Casting off the lifebelt

The decision to leave the bailout and return to the bond markets without a safety net credit facility from our partners in Europe was to some extent a response to their continuing reluctance, much of it for reasons not to do with Ireland, to provide such a facility.

Unanimity is required to draw down from the European Stability Mechanism, and Germany, for one, was not enamoured of the idea, while the EU Commission was wary of precedents being set. As the sign says in countless shops, "Please do not ask for credit as a refusal may offend" – better for our reputation in the face of a likely No, not to ask. Yesterday's decision was about making a virtue of necessity.

But, just as importantly, the Government’s decision is also a declaration, and welcome at that, of the confidence in Merrion Street that the country’s economic reputation in the markets has been largely restored and that bond traders do not now – or will not in the medium term – see investment in our loans as carrying risks requiring a heavy premium.

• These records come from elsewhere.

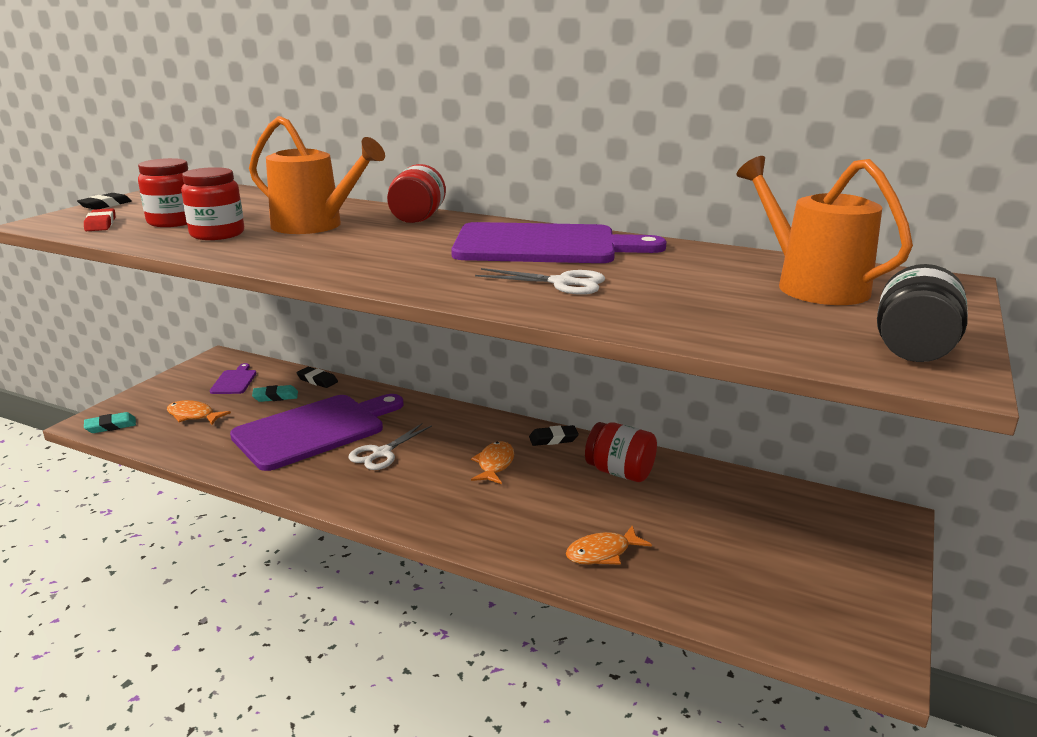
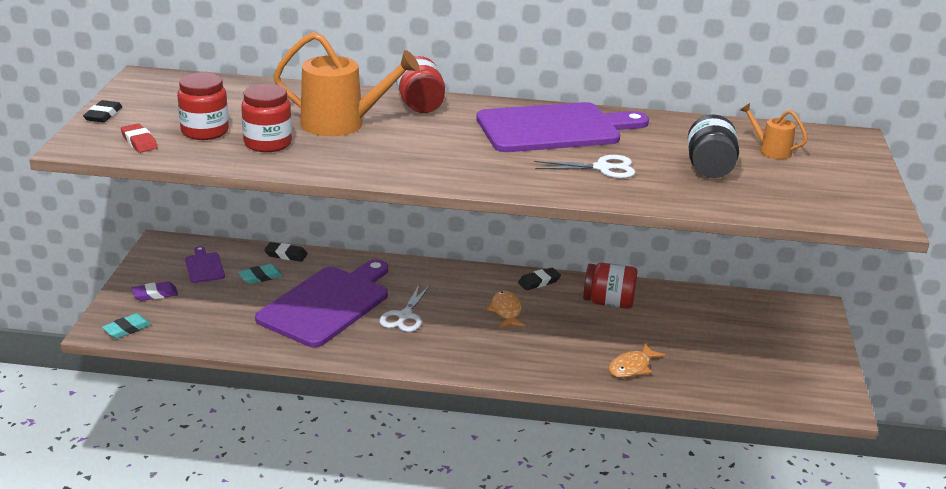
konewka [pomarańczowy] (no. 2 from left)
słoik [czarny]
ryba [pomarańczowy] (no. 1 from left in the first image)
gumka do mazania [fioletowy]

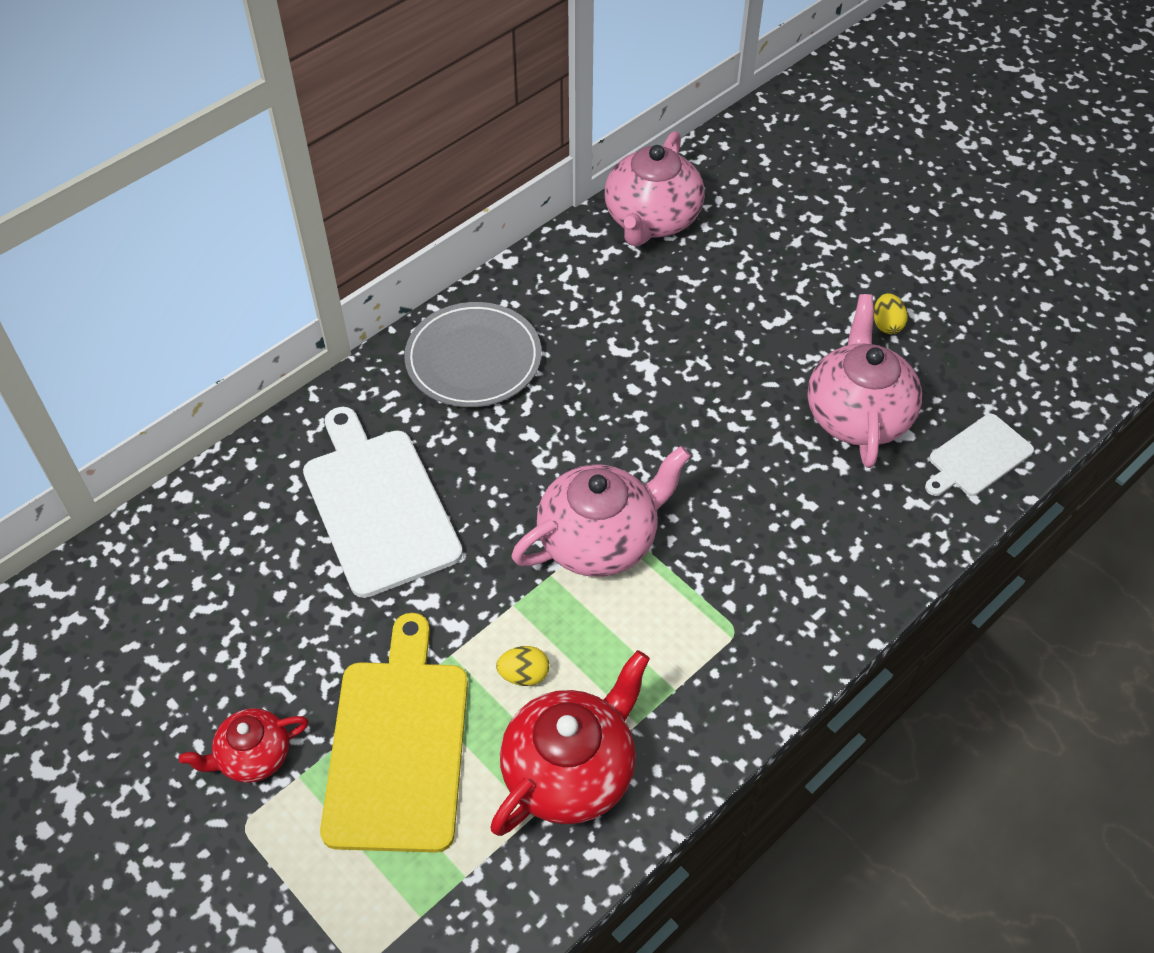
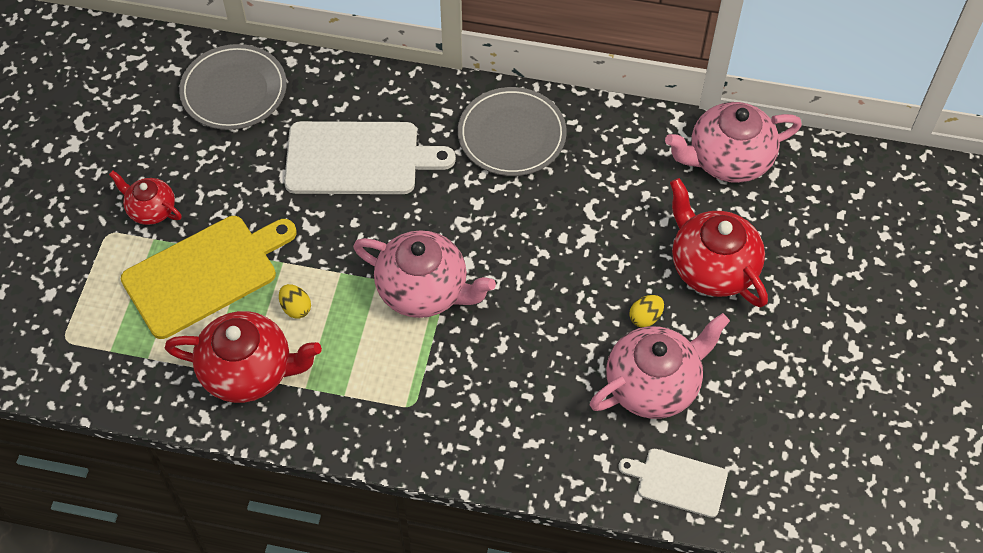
jajko [żółty] (no. 2 from left)
deska do krojenia [biały] (no. 1 from left)
talerz [szary] (no. 1 from left)
imbryk [czerwony] (no. 3 from left)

Indeed, our standing, it is hoped, will be further enhanced by the return to full market funding unaided – if the country can stand on its own two legs unaided, so the argument goes, its loans must be a safe bet.

Yesterday’s lack of reaction in the bond markets to the decision suggests that they are willing take that benign view – Irish bonds were trading at a yield of 3.55 per cent, and there was only the merest flicker of a response to the announcement. And the Government will certainly have taken comfort from the recent stability and moderation of rates in making its decision.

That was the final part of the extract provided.